The NCPC NCPC‘s Extending the Legacy Plan suggested a bridge, and a slew of impressive and iconic pedestrian bridges have recently popped up around the United States.

But when planning a bridge, it’s important to consider more than just how the bridge gets people from one side of the river to the other. The structure also needs to function as part of an recreational waterfront, like a public place or a street, including the activities of commerce and relaxation.

Creating a more pleasant route for non-motorized commuters is a good enough end, but for more casual enjoyment, it needs some other qualities. Iconic bridges tend to beautifully express directed motion from one end to another, but not the pauses and distractions of a stroll.

In a way, you create a long pedestrian-only space with no activating buildings. Without a mass of people, those spaces are alienating or unsafe.

Here are some examples that approach the concept differently.

St. Pauls from the Tate end of the London Millennium Bridge, by Ki-Chi-Saga on Wikimedia.
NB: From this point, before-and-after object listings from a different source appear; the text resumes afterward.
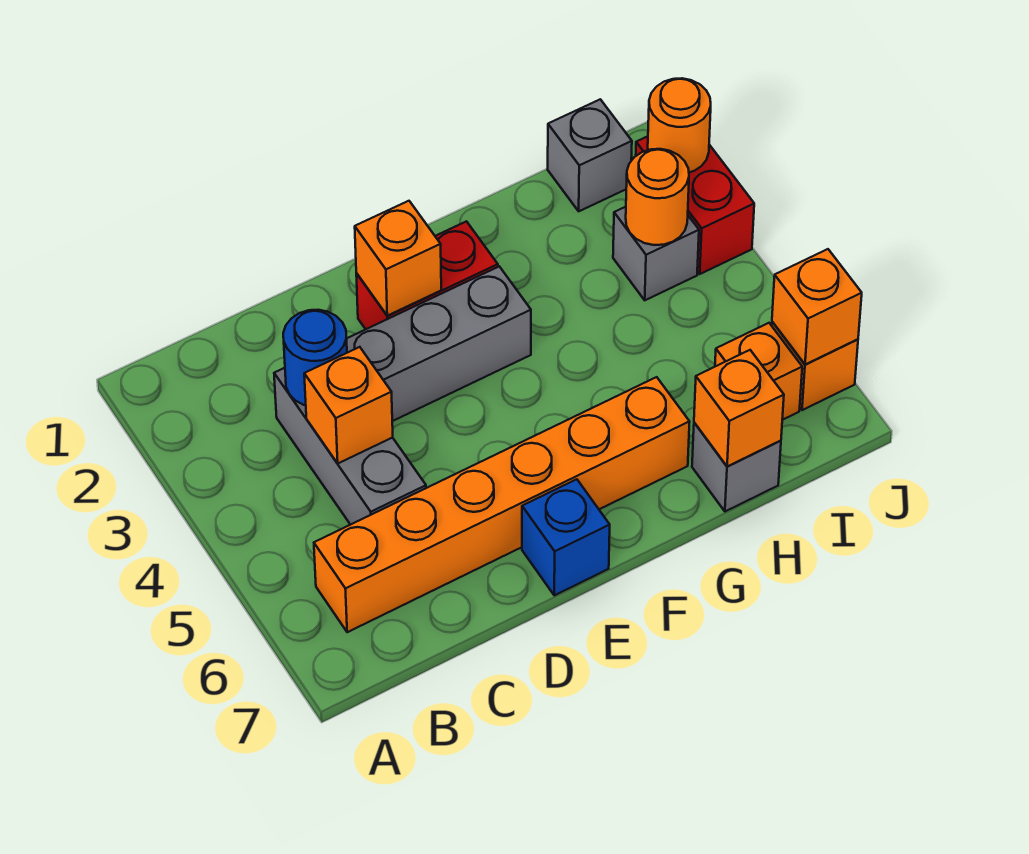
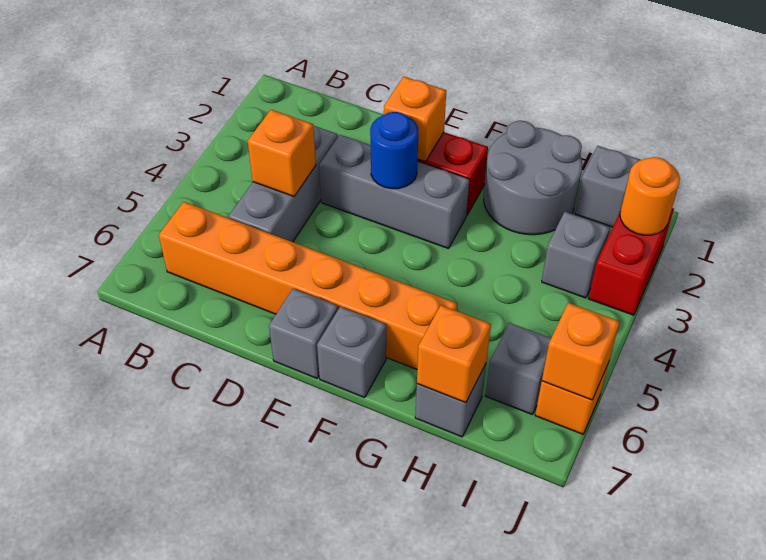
blue round brick C3 level 2 -> blue round brick E3 level 2
blue brick E7 level 1 -> grey brick E7 level 1
none -> grey brick F7 level 1
none -> grey round brick G1:H2 level 1
orange round brick I3 level 2 -> none
orange brick I6 level 1 -> grey brick I6 level 1

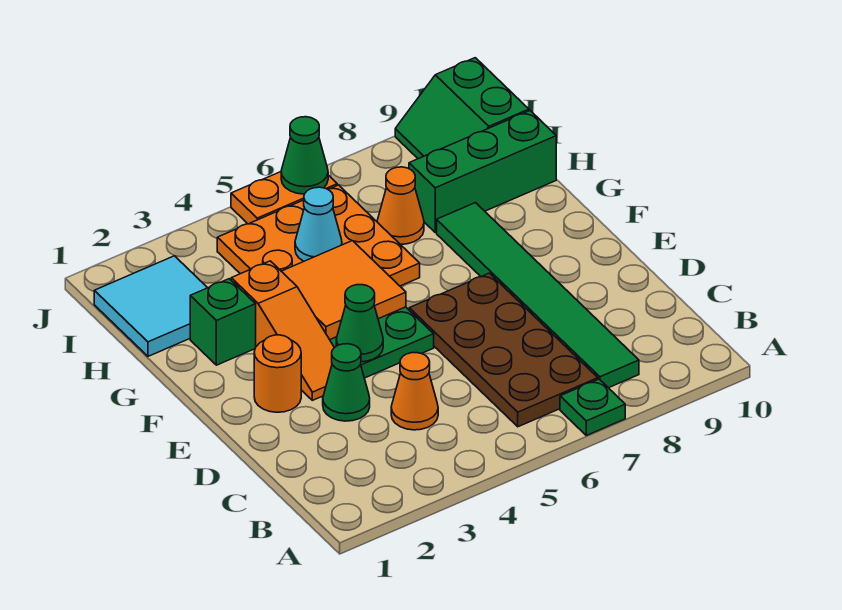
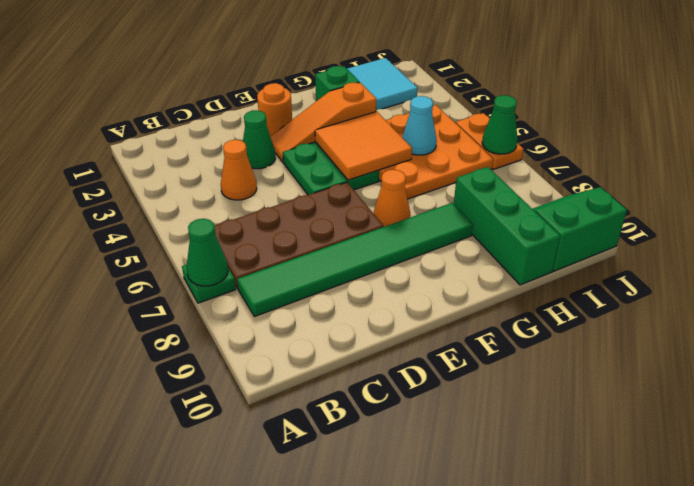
green cone E4 level 2 -> green cone A7 level 2
orange cone H7 level 1 -> orange cone F7 level 1

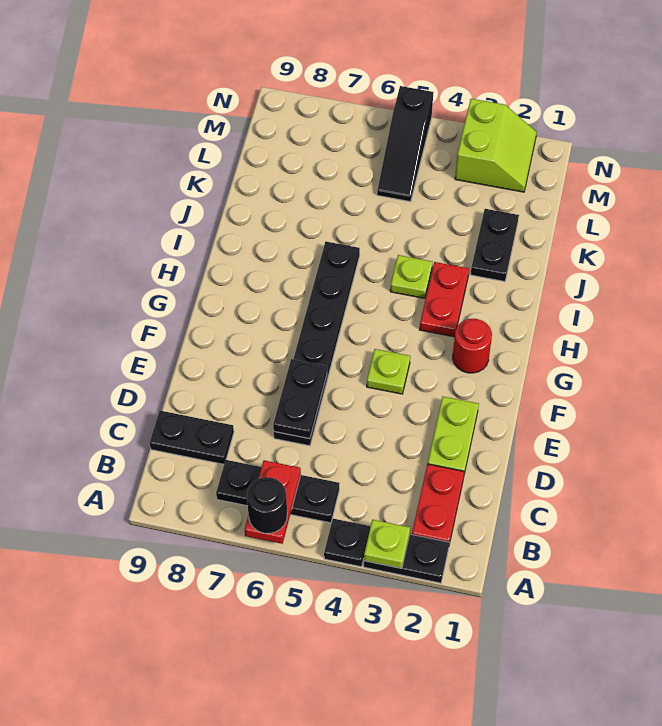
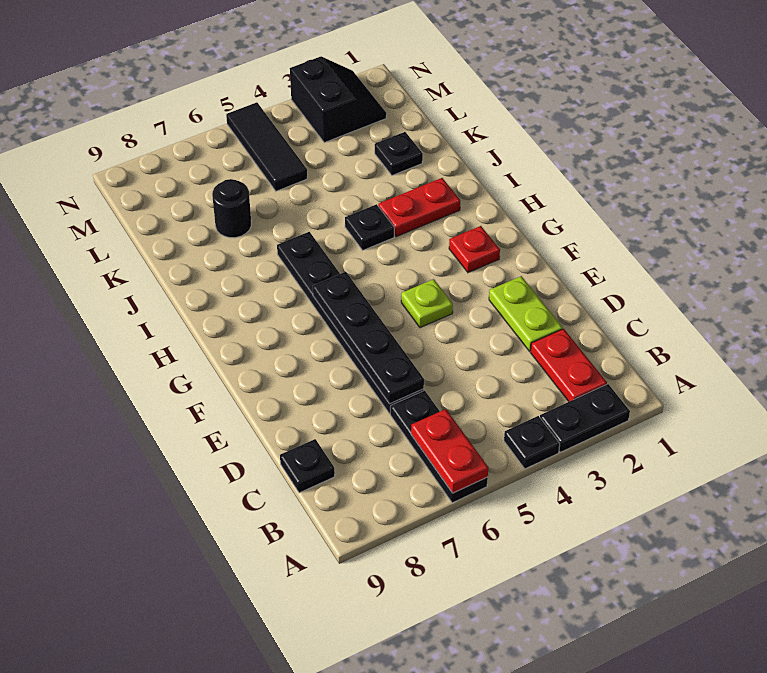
lime plate A3 level 2 -> none
black round brick A6 level 3 -> black round brick K7 level 1
black plate B5:B7 level 1 -> black plate A6:C6 level 1
black plate C8:C9 level 1 -> black plate C9 level 1
black plate D6:E6 level 2 -> black plate D6:G6 level 2
red round brick G2 level 1 -> red plate G2 level 1
red plate H3:I3 level 1 -> red plate I2:I3 level 1
lime plate I4 level 1 -> black plate I4 level 1
black plate J2:K2 level 1 -> black plate K2 level 1
black slope L5:N5 level 1 top N -> black tile L5:N5 level 1
lime slope M2:N3 level 1 top 3 -> black slope M2:N3 level 1 top 3

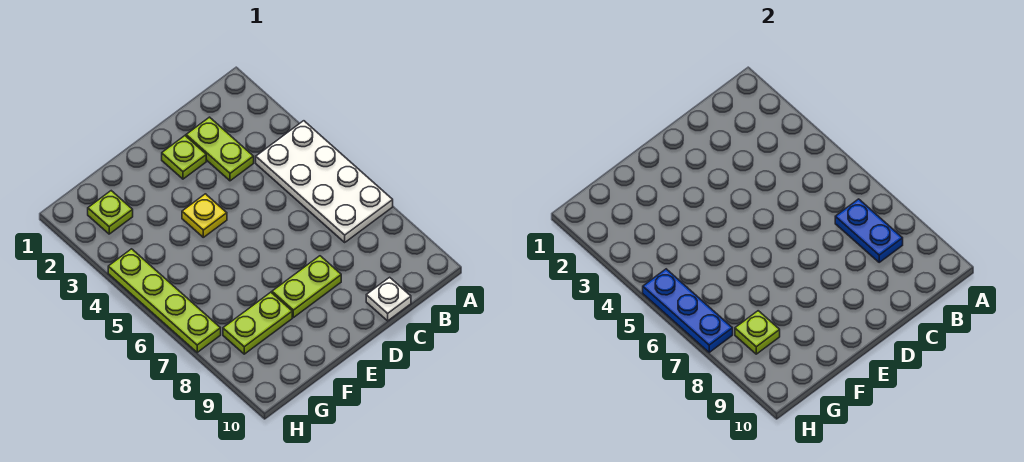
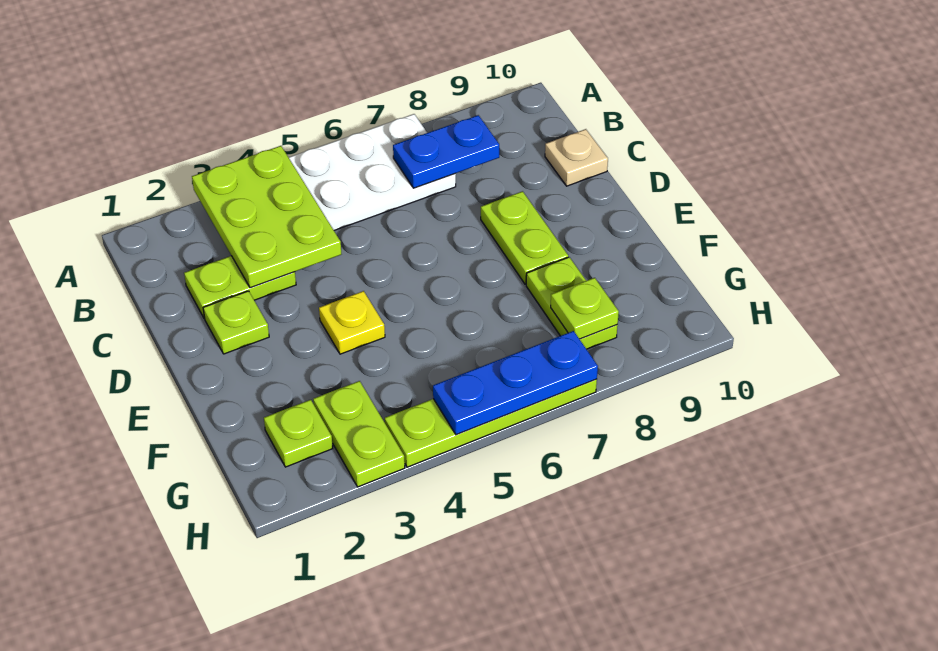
none -> lime plate A3:C4 level 2
white plate C10 level 1 -> tan plate C10 level 1
none -> lime plate G3:H3 level 1

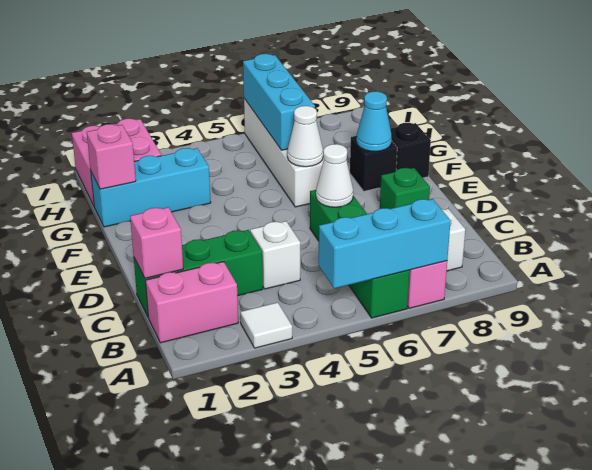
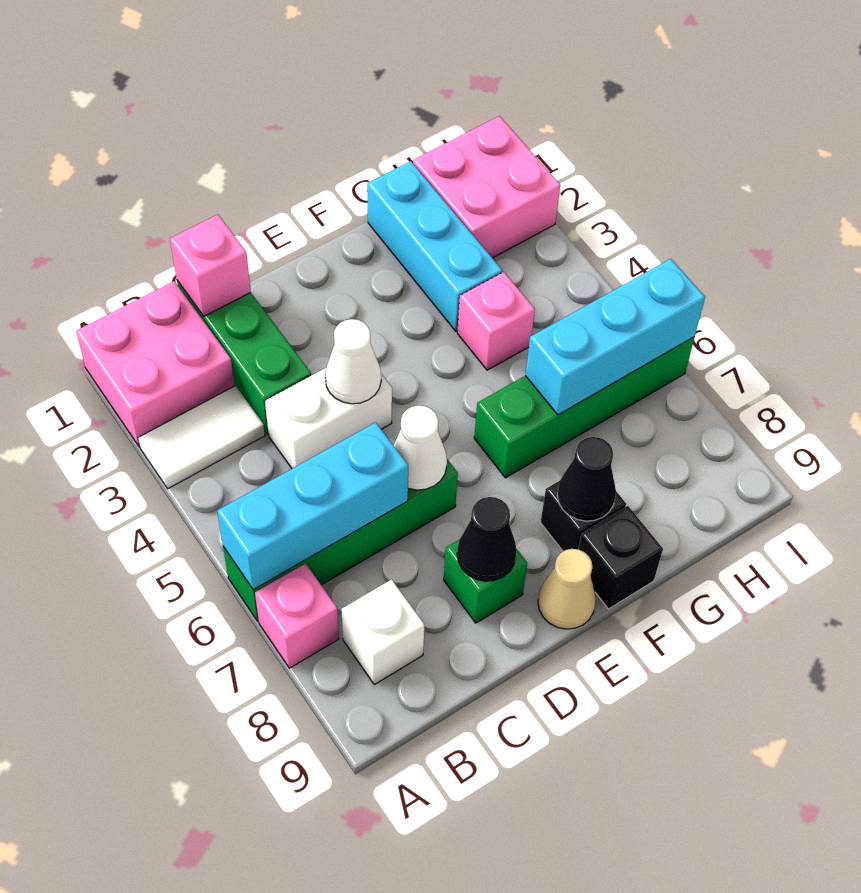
white tile A3 level 1 -> white tile A3:B3 level 1
cyan brick A5:A7 level 2 -> cyan brick A6:C6 level 2
pink brick B1:B2 level 1 -> pink brick A1:B2 level 1
white brick C4 level 1 -> white brick C4:D4 level 1
none -> black cone D8 level 2
none -> tan cone E9 level 1
white brick F6:I6 level 1 -> green brick F6:I6 level 1
white cone F6 level 2 -> white cone D4 level 2
cyan cone F8 level 2 -> black cone F8 level 2
pink brick G1 level 2 -> pink brick G4 level 1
London’s Millennium Bridge is a very successful precedent. It’s on the long end at 1250 feet, but it’s roughly the same size as a Poplar Point Crossing would be. It is part of a pedestrian-only corridor that runs from St. Paul’s Cathedral to the Tate Modern, two of the busiest tourist attractions in the world. You have great views of the City and St. Paul’s, but it’s not very wide and not a great place to linger. This best represents the standard connector bridge.

BP Pedestrian Bridge by Frank Gehry for Chicago’s Millenium Park. Image by Torsodog on Wikipedia

The foot bridge that joins Chicago’s Millenium Park to Grant Park is more interesting, but less practical. In order to avoid imposing staircases, it runs at a slight incline over a serpentine course. Its relaxed experience of compressions and twists are meant more for casual strolling than a commute, but fits the park setting.

The Charles Bridge in winter. Photo by Estec Co. on Wikimedia.

Prague’s Charles Bridge offers both experience and connection. It’s a little longer than the Millenium Bridge, but it’s twice as wide. The space is much more habitable, with vendors hawking touristy schlock on half the space. It has some interesting features, including gateways on either end, refuges, and baroque statues lining the sides. In some ways, it’s much more like a park allée than a bridge, where the inward space of the bridge is emphasized as much as the scenery around it.

There’s also the precedent of putting buildings on a bridge. The Washington Business Journal recently reviewd some of the more famous unbuilt buildings in DC, in advance of an exhibit at the National Building Museum. Included in the accompanying slideshow is a bridge designed by Chloethiel Woodard Smith, based on Florence’s Ponte Vecchio.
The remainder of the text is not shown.